Go is one of its kind when it comes to profiling. It includes powerful and opinionated(!) profilers inside the runtime. Other languages like Ruby, Python, or Node.js, contains profilers or a few APIs for writing profilers. But they are limited in scope compared to what Go offers out of the box. If you want to learn more about the types of observability tools that Go provides, I highly recommend Felix Geisendörfer’s The Busy Developer’s Guide to Go Profiling, Tracing and Observability

As a curious engineer, I love to dig deep into how things work at a lower level, and I have always wanted to teach myself how the Go CPU profiler works under the hood. This blog post is the result of that journey. I always find myself learning new things when I read Go runtime, and this was no exception.

Basics

There are two types of profilers:

  1. tracing: do measurements whenever a pre-defined event happens. e.g., function called, function exited…etc.
  2. sampling: do measurements at regular intervals.

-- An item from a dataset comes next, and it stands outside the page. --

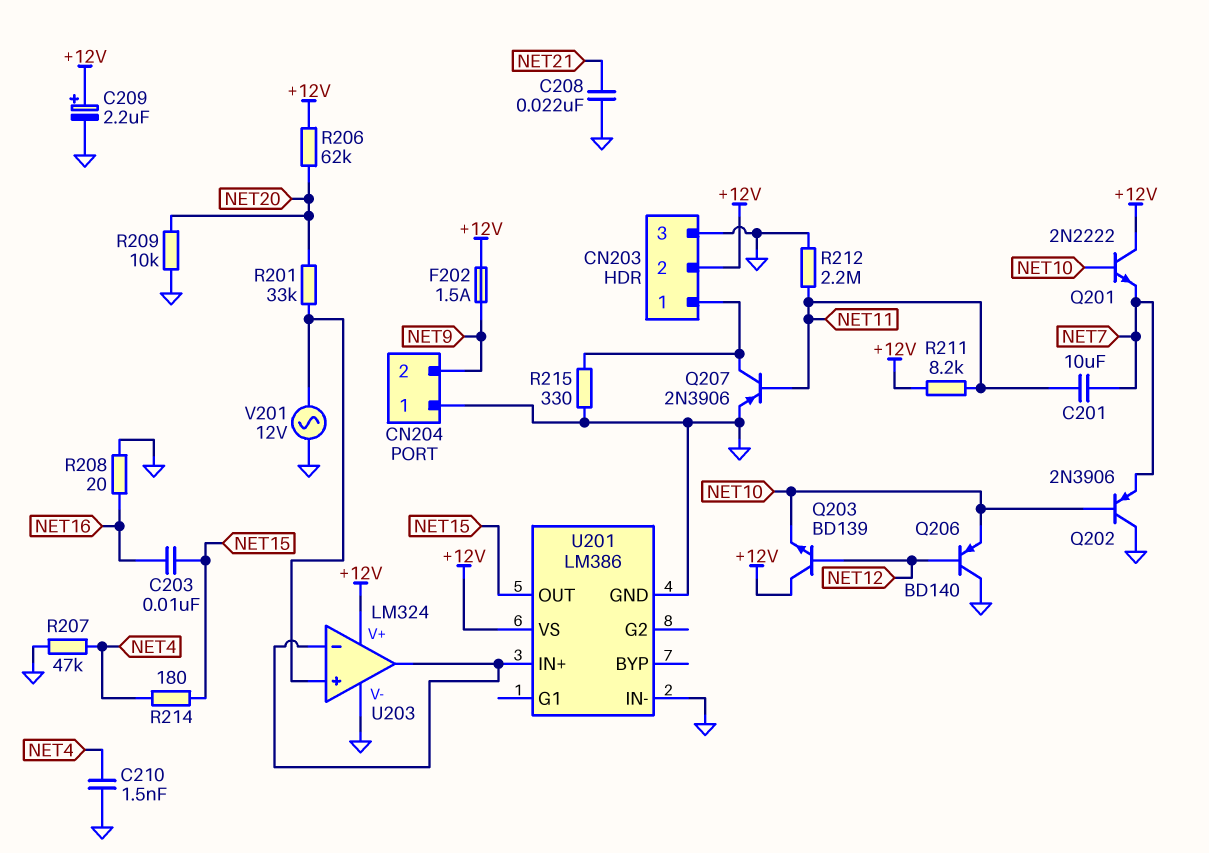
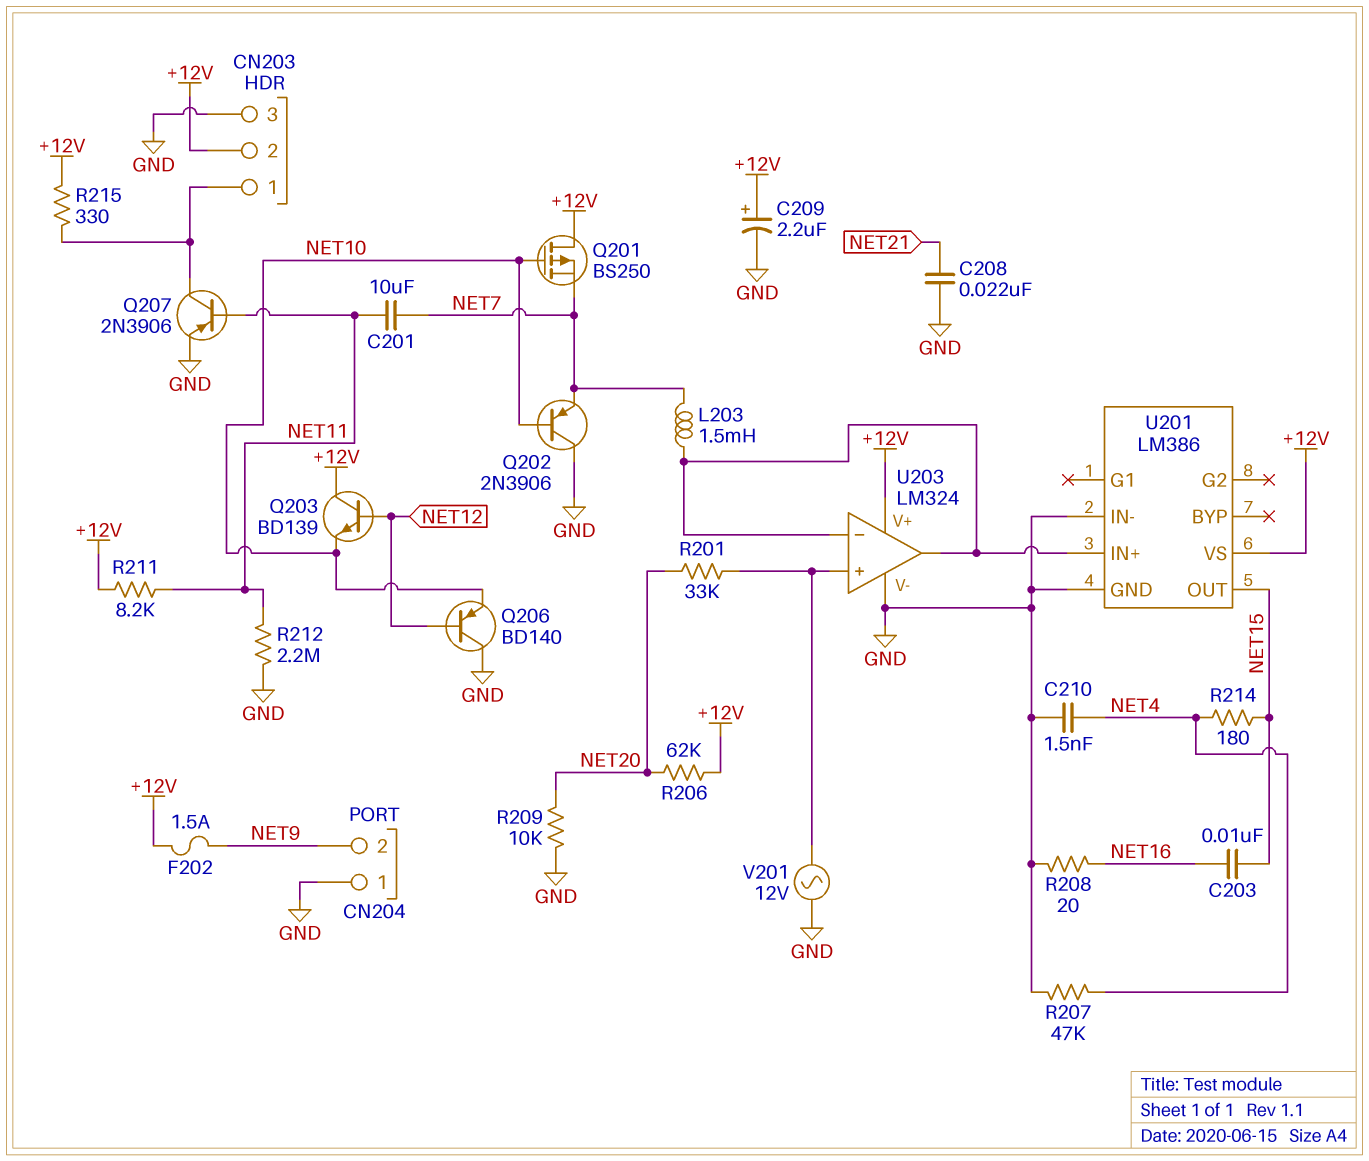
L203: none -> 1.5mH (NET7, U201/IN+)
Q201: NPN 2N2222 (B NET10, C +12V, E NET7) -> PMOS BS250 (G NET10, D +12V, S NET7)
R215: 330 (CN203/1, GND) -> 330 (+12V, CN203/1)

Go CPU profiler is a sampling profiler. There is also a Go execution tracer which is tracing profiler and traces certain events like acquiring a Lock, GC-related events…etc.

Sampling profilers usually consist of two essential parts:

  1. sampler: a callback is called at regular intervals, and a stack trace is usually collected by profiling data. Different profilers use different strategies to trigger the callback.
  2. data collection: this is where the profiler collects its data: it might be memory consumption or call count, basically any metric associated with a stack trace.

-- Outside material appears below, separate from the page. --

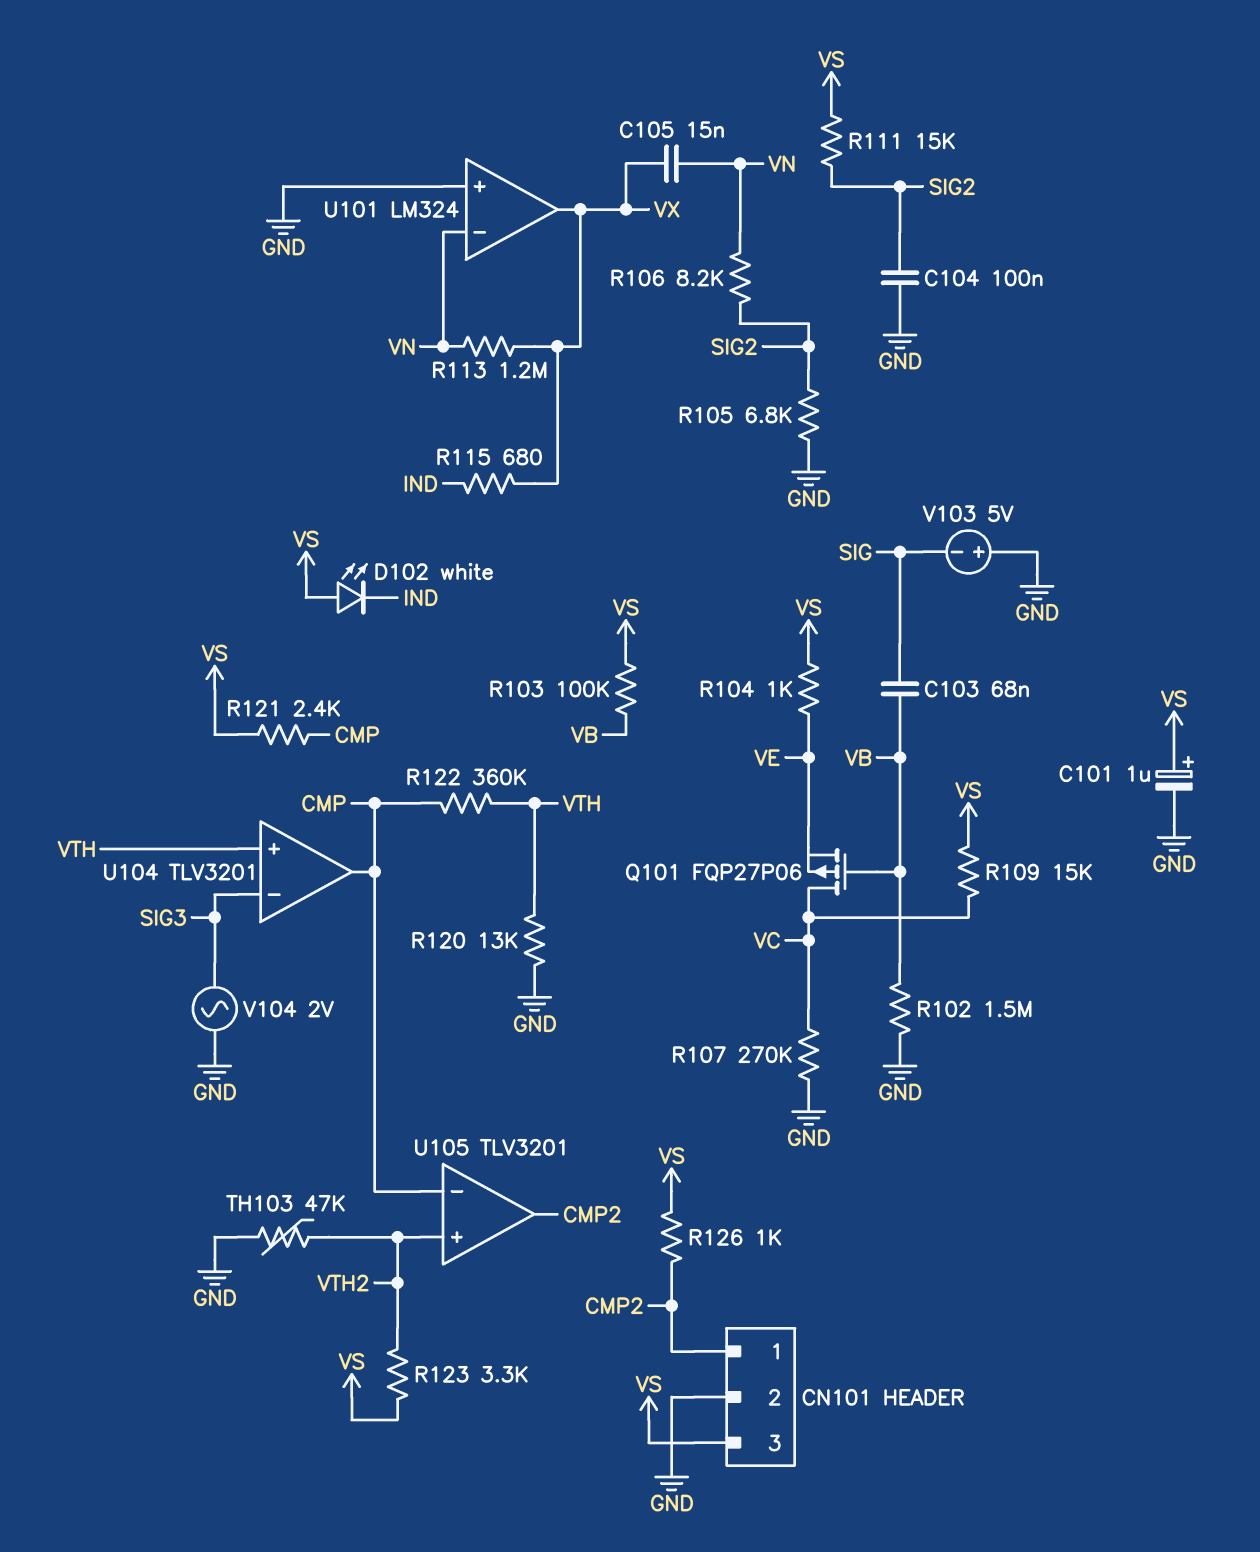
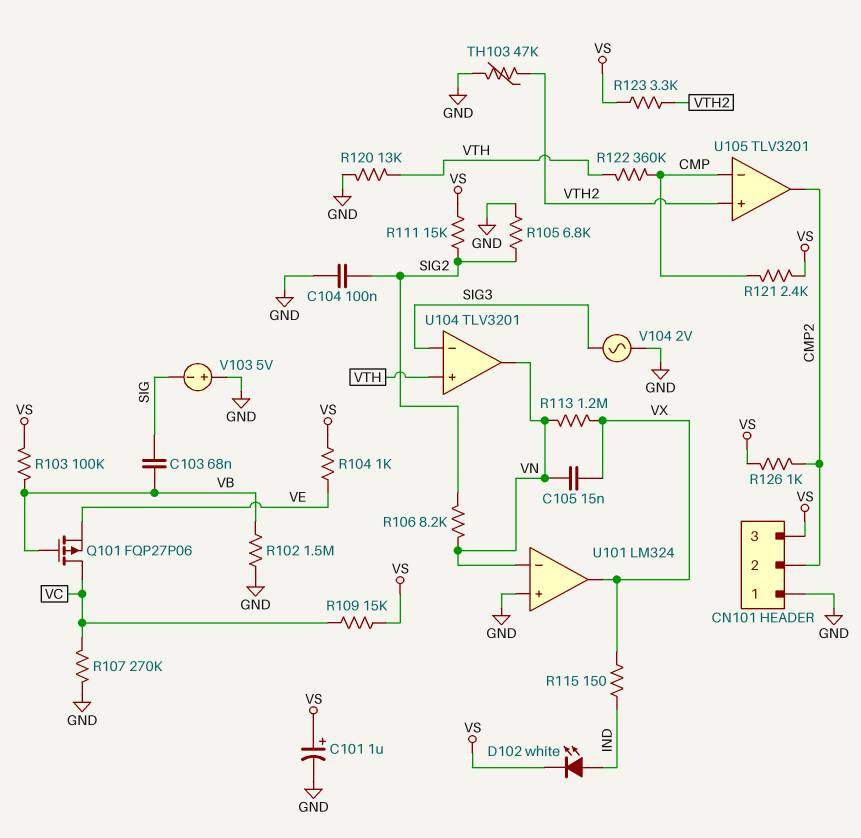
CN101 pin 1: CMP2 -> GND
CN101 pin 2: GND -> CMP2
D102: LED white (A VS, K IND) -> LED white (A IND, K VS)
R115: 680 (IND, VX) -> 150 (IND, VX)
U104 pin out: CMP -> VN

A small survey on how other profilers work

Linux perf uses PMU(Performance Monitor Unit) counters for sampling. You instruct the PMU to generate an interrupt after some event happens N times. An example might be to tick in every 1000 CPU clock cycles. A detailed article written by Denis Bakhvalov explains how tools like perf and VTune use PMU counters to make this happen. Once the data collection callback is triggered at regular intervals, all is left to collect stack traces and aggregate them properly. To be complete, Linux perf uses perf_event_open(PERF_SAMPLE_STACK_USER,...) to obtain stack trace information. The captured stack traces are written to userspace via mmap’d ring buffer.

pyspy and rbspy are famous sampling profilers for Python and Ruby. They both ran as external processes and periodically read the target application memory to capture the stack trace of running threads. In Linux, they use process_vm_readv, and if I am not mistaken, this API pauses the target application for a few milliseconds during memory read. Then they chase pointers inside the memory they read to find the currently running thread structure and stack trace information. As one might guess, this is an error-prone and complex approach but works surprisingly well. IIRC, pyflame uses a similar approach too.

Recent profilers like Parca(there are few others) use eBPF. eBPF is a recent technology that allows to run userland code in the Kernel VM. It is a brilliant technology that is used in lots of areas like security, networking, and observability. I highly suggest reading some information on eBPF; it is a massive topic that goes well beyond the scope of this blog post.

How the profiler is triggered periodically?

Go CPU profiler is a sampling profiler. In Linux, Go runtime uses setitimer/timer_create/timer_settime APIs to set up a SIGPROF signal handler. This handler is triggered at periodic intervals controlled by runtime.SetCPUProfileRate, which is 100Mz(10ms) by default. As a side note: surprisingly, there were some serious issues around the sampler of the Go CPU profiler until Go 1.18! You can see the gory details on these problems here. IIUC, setitimer API was the recommended way of triggering time-based signals per-thread in Linux, but it was not working as advertised. Please feel free to correct me if this claim is wrong. (Felix Geisendörfer corrected this claim): Technically it works as you’d expect from a process-directed signal mechanism. But it’s not a good mechanism for multicore profiling.

Let’s see how you can enable the Go CPU profiler manually:

f, err := os.Create("profile.pb.gz")
if err != nil {
    ...
}
if err := pprof.StartCPUProfile(f); err != nil {
    ...
}
defer pprof.StopCPUProfile()

Once pprof.StartCPUProfile is called, Go runtime enables the SIGPROF signal to be generated at specific intervals. The kernel sends a SIGPROF signal to one of the running threads in the application. Since Go uses non-blocking I/O, goroutines waiting on I/O are not counted as running, and the Go CPU Profiler does not catch these. As a side note: this was the basic reason why fgprof was implemented. fgprof uses runtime.GoroutineProfile to obtain both on and off-CPU goroutines.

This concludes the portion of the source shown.